In a recent paper, we provide causal evidence on the relationship between regulation and intergenerational mobility, distinguishing a career following that is motivated by an intergenerational transfer of occupation-specific human capital (through either nature or nurture) from that caused by regulation and positional rents (Mocetti et al. 2018). We exploit two reforms relating to the regulation of professional services that have been implemented in Italy since the 2000s: the so-called Bersani decree in 2006, and the Monti reform in 2011 which mainly affected the conduct of professionals (for example, by withdrawing restrictions on advertising and regulated tariffs). Then, using a difference-in-differences strategy, we exploit the differential effect of regulation on career following for professionals (treated group) and employees in similar occupations (control group), before and after each reform.

We find that regulation does affect the extent of occupational persistence. According to our estimate, the combined effect of the two regulatory reforms reduced the propensity of career following by nearly 4 percentage points (approximately one third of the sample mean).

The impact is stronger for occupations in the soft sciences (e.g. lawyers, accountants, etc.) and in areas where the local economy is more dependent upon professional services (i.e. where economic rents are higher). As far as the domains of regulation are concerned, the effect of regulation is entirely driven by restrictions on market conduct (e.g. restrictions on prices and advertising); by contrast, in certain occupations, stricter entry requirements are associated with fairer entry opportunities.

Interestingly, at the individual level, the impact of regulation on occupational persistence is stronger for less able individuals (measured by the time taken to obtain their highest school qualification). The stronger impact of regulation for less able individuals stresses the existence of allocative inefficiencies in the distribution of talents across occupations.

The need for a cost-benefit analysis

One of the main justifications for regulation in certain professions is the existence of asymmetric information between suppliers and clients that, in turn, may lead to a market failure. However, excessive regulation may hinder competition and generate monopoly rents, especially when regulation is mainly shaped by the interests of the incumbents. Indeed, we show that, beyond a natural degree of persistence (due, for example, to intergenerational transmission of occupation-specific skills), regulation biases the allocation of individuals across occupations, favouring family background instead of individual merit. Thus, a more comprehensive cost-benefit analysis, which should also include some evidence on the quality of the services that are provided, is crucial when this kind of regulation is adopted.

Authors’ note: The views expressed here are those of the authors and do not necessarily reflect those of the Bank of Italy.

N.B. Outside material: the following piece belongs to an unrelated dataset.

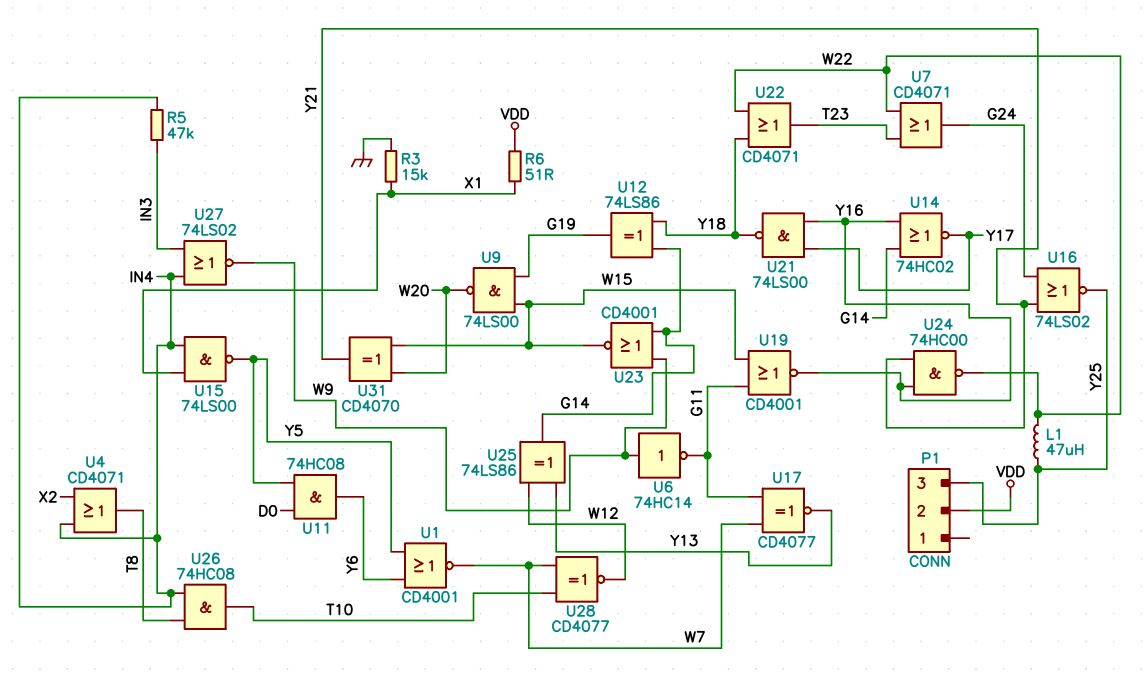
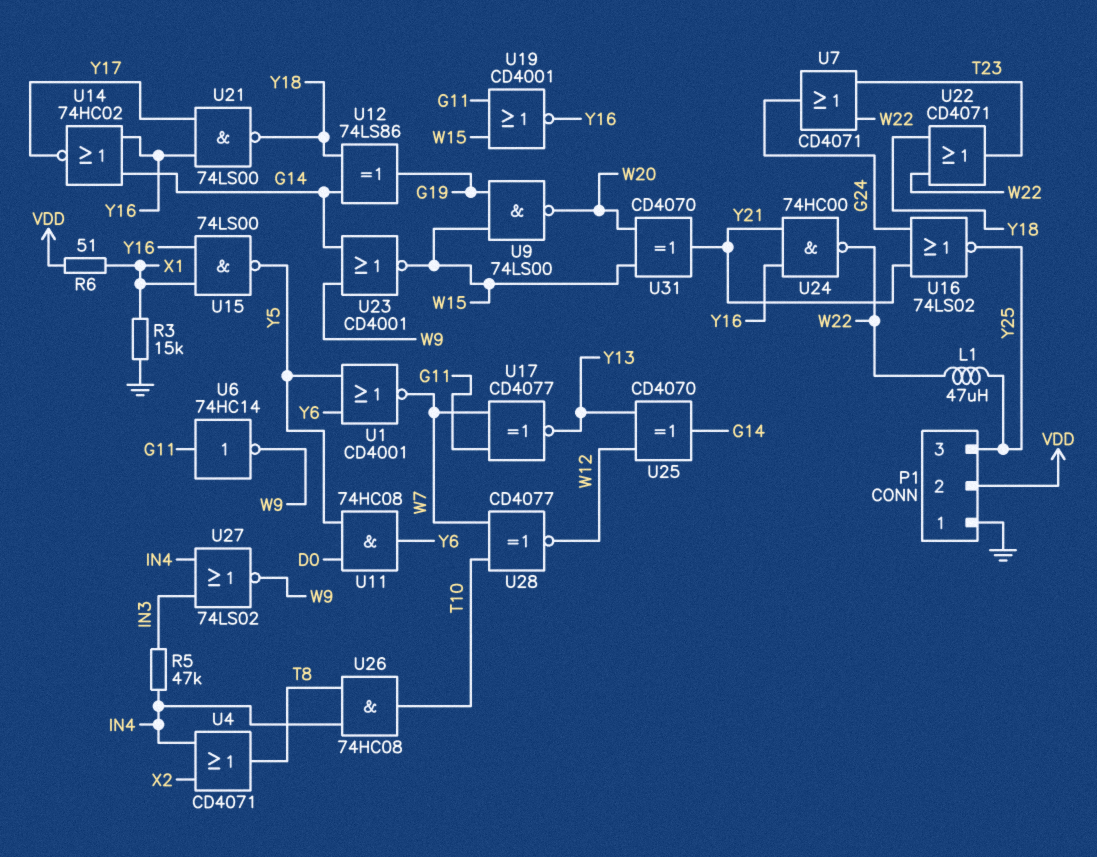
P1 pin 1: none -> GND
U6: NOT 74HC14 (in W9, out G11) -> NOT 74HC14 (in G11, out W9)
U15: NAND 74LS00 (in IN4, in X1, out Y5) -> NAND 74LS00 (in X1, in Y16, out Y5)
U25: XOR 74LS86 (in W12, in Y13, out G14) -> XOR CD4070 (in W12, in Y13, out G14)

Aina, C and C Nicoletti (2018), “The intergenerational transmission of liberal professions”, Labour Economics 51: 108-120.

Black, S E and P J Devereux (2011), “Recent developments in intergenerational mobility”, in O Ashenfelter and D Card (eds), Handbook of Labor Economics, North Holland.

Corak, M (2013), “Income inequality, equality of opportunity, and intergenerational mobility”, Journal of Economics Perspectives 27: 79-102.

Kleiner, M M (2000), “Occupational licensing”, Journal of Economic Perspectives 14: 189-202.

Kleiner, M M and A B Krueger (2013), “Analyzing the extent and influence of occupational licensing on the labor market”, Journal of Labor Economics 31: 173-202.

Koumenta, M and M Pagliero (2016), Measuring prevalence and labour market impacts of occupational regulation in the EU, Technical Report, European Commission.

Mocetti, S, G Roma and E Rubolino (2018), “Knocking on parents’ doors: regulation and intergenerational mobility”, Bank of Italy Working Paper No. 1182.

Sacerdote, B (2011), “Nature and nurture effects on children’s outcomes: what have we learned from studies of twins and adoptees?, in J Benhabib, A Bisin and M Jackson (eds), Handbook of Social Economics, North Holland.